Study: Africans take AIDS drugs reliably
Contradicting the perception that AIDS drug regimens are too complicated to be effective in Africa, an international study has found that sub-Saharan Africans are better at taking their drugs than North Americans.
The study, published today in the Journal of the American Medical Association, found that 77 percent of sub-Saharan AIDS patients took their drugs correctly compared to 55 percent of North Americans.
“The myth of poor adherence in Africa, previously used as a rationale to delay or deny the expansion of treatment programs … has firmly been debunked by this study,” said Ann-Louise Colgan of Africa Action, a Washington, D.C.-based organization focused on African issues.
Edward Mills, executive director of the Centre for International Health and Human Rights Studies in Toronto and lead author of the study, said the findings should help end the practice in which patients in Africa are sometimes forced to “prove themselves capable” of following their doctors’ orders.
Compliance is critical for antiretroviral therapy, which typically involves two pills a day in Africa, because not taking the medications correctly can lead to patients developing resistance to the drugs, rendering them ineffective.
Sub-Saharan Africa accounts for 10 percent of the world’s population but 79 percent of AIDS deaths.

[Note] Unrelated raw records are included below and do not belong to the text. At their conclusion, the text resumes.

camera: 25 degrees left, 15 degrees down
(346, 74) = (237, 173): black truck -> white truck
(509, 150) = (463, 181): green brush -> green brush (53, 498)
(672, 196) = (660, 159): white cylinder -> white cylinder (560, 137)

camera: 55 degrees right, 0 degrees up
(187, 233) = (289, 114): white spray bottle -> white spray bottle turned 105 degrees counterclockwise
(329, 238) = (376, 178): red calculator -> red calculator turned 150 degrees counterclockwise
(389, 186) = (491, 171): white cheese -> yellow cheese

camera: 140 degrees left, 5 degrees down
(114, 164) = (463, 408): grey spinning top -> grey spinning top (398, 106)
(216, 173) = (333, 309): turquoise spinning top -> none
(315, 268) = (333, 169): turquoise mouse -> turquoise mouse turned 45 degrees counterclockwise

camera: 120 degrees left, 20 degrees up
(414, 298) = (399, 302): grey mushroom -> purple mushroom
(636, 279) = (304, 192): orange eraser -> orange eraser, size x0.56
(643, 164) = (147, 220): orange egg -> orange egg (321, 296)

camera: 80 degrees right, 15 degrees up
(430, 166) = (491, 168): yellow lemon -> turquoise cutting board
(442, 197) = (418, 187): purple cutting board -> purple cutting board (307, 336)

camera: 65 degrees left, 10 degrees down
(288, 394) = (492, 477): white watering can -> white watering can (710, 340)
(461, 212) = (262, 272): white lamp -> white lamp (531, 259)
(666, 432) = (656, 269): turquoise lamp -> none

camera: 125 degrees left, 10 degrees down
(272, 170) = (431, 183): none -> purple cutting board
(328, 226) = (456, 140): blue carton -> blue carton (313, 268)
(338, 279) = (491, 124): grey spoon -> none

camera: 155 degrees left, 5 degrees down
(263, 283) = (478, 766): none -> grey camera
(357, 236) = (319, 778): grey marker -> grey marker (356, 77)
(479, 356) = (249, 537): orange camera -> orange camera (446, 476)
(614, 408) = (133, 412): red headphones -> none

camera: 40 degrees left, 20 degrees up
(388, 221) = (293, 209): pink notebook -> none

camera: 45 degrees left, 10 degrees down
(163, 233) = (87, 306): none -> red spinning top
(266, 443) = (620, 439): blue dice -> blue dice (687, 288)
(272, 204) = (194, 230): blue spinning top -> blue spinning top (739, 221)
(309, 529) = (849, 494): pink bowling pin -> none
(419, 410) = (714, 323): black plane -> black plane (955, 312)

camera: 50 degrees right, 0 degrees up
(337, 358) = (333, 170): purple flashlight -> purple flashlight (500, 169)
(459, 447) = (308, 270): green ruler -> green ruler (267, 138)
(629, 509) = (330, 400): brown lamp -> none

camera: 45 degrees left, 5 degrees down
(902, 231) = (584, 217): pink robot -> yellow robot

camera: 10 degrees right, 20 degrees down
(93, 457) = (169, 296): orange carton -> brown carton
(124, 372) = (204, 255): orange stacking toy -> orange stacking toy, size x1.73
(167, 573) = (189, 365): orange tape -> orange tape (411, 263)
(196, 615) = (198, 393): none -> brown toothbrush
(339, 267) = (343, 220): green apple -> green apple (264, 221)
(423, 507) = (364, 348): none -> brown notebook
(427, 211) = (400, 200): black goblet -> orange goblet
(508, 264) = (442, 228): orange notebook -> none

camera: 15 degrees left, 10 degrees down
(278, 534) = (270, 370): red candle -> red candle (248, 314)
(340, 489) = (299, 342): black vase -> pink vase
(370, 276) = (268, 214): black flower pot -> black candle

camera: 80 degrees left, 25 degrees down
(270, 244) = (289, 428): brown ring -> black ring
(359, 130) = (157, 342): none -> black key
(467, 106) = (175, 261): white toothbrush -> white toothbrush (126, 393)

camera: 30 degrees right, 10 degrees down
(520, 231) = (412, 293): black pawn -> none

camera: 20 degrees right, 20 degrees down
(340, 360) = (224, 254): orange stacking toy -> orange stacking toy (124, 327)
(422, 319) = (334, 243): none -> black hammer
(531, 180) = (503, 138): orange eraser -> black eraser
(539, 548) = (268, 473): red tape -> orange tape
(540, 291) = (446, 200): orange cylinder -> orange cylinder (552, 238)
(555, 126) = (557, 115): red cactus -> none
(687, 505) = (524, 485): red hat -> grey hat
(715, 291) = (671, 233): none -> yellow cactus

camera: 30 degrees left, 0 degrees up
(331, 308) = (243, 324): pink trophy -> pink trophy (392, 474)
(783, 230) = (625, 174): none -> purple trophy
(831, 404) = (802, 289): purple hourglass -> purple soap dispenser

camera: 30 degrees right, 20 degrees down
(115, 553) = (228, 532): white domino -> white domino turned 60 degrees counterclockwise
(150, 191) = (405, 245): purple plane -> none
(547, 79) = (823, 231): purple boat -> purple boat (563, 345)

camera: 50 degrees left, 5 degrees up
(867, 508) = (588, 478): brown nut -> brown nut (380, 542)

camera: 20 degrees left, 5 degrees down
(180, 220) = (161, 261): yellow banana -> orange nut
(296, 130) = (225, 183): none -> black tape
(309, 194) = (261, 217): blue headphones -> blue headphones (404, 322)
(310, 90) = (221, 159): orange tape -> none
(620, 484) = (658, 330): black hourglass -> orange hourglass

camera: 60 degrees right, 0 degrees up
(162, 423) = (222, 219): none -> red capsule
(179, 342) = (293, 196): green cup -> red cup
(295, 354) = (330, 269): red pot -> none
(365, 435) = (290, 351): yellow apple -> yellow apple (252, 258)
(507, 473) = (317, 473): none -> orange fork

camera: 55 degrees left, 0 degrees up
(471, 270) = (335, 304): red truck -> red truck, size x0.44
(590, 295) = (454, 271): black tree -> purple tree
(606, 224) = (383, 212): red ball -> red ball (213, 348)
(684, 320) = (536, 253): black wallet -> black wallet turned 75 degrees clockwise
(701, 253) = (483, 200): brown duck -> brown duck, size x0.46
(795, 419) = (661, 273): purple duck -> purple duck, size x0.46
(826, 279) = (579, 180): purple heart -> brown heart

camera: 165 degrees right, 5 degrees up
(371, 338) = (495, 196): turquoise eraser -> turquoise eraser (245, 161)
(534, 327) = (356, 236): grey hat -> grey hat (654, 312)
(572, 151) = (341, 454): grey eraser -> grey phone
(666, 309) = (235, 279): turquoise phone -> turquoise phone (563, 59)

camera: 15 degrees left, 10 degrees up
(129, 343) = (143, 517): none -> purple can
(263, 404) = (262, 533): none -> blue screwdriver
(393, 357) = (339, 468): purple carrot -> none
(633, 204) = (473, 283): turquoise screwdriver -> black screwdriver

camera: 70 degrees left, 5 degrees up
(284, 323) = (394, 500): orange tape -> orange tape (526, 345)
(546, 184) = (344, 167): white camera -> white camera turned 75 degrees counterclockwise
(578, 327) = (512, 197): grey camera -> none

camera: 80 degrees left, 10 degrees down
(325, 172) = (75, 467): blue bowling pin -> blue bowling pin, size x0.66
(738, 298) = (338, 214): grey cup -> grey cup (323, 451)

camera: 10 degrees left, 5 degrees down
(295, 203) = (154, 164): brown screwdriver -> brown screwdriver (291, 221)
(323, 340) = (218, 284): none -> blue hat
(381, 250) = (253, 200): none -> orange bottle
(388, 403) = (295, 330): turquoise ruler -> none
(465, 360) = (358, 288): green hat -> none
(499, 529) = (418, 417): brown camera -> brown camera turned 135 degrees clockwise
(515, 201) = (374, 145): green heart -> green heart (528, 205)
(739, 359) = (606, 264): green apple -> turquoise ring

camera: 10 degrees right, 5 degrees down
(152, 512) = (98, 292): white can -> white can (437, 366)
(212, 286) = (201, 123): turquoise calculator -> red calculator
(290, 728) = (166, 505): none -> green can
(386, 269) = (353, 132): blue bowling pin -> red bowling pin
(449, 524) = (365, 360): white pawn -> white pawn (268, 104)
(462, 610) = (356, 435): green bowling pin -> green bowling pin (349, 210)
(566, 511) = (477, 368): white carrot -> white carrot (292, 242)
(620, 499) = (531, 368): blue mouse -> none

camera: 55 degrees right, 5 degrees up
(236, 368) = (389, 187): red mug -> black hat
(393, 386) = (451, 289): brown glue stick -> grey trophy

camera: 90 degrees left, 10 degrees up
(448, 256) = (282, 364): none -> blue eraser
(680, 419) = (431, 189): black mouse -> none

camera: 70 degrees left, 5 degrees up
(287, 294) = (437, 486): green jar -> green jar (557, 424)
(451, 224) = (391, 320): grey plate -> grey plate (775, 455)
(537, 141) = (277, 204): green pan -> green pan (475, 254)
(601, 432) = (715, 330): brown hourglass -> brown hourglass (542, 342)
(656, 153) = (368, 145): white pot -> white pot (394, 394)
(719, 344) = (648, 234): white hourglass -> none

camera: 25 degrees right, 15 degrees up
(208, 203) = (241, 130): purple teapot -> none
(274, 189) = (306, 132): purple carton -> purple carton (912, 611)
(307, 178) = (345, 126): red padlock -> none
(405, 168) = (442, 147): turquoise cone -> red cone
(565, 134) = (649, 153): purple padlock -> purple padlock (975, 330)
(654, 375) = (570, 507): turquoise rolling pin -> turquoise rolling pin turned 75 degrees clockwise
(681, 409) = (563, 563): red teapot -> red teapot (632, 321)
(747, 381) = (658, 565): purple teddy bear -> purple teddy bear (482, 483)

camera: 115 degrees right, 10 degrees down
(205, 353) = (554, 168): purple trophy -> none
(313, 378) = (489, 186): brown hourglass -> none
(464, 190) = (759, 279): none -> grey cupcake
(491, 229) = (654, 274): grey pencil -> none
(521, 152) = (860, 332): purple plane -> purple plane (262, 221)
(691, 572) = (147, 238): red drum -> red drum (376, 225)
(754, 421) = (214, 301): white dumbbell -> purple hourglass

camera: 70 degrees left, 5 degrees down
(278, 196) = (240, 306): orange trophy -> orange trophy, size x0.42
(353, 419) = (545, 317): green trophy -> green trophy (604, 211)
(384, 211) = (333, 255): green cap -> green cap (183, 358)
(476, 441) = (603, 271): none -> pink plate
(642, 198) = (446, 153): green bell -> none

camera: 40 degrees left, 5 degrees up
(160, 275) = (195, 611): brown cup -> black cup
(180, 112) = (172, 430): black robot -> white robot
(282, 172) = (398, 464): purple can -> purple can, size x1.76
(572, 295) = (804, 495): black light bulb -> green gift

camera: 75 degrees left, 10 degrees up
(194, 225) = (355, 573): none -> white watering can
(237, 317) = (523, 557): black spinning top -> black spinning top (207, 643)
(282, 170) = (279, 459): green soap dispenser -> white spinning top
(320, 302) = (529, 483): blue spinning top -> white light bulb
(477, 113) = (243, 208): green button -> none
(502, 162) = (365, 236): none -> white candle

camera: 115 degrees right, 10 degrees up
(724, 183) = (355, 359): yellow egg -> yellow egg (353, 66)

In 2005, an estimated 2.5 million people in the region became newly infected with HIV and 2 million died, according to UNAIDS.
One example of the perception that antiretroviral drug regimens were too complicated to be effective in Africa was a comment in 2001 from the head of the U.S. Agency for International Development that African patients couldn’t stick with the treatment because they didn’t “know what Western time is.”
Since 2003, the U.S. has undertaken a significant increase in funding for global AIDS programs through the President’s Emergency Plan for AIDS Relief, which has pledged $15 billion over five years for prevention, treatment and care.
This year, the U.S. plans to spend $3.2 billion on the global AIDS fight, with $868 million specifically targeted to support antiretroviral treatment in 15 focus countries, 13 of which are in sub-Saharan Africa.
The study analyzed data from 31 previous studies involving 17,573 North American patients and 27 studies of a total of 12,116 sub-Saharan patients.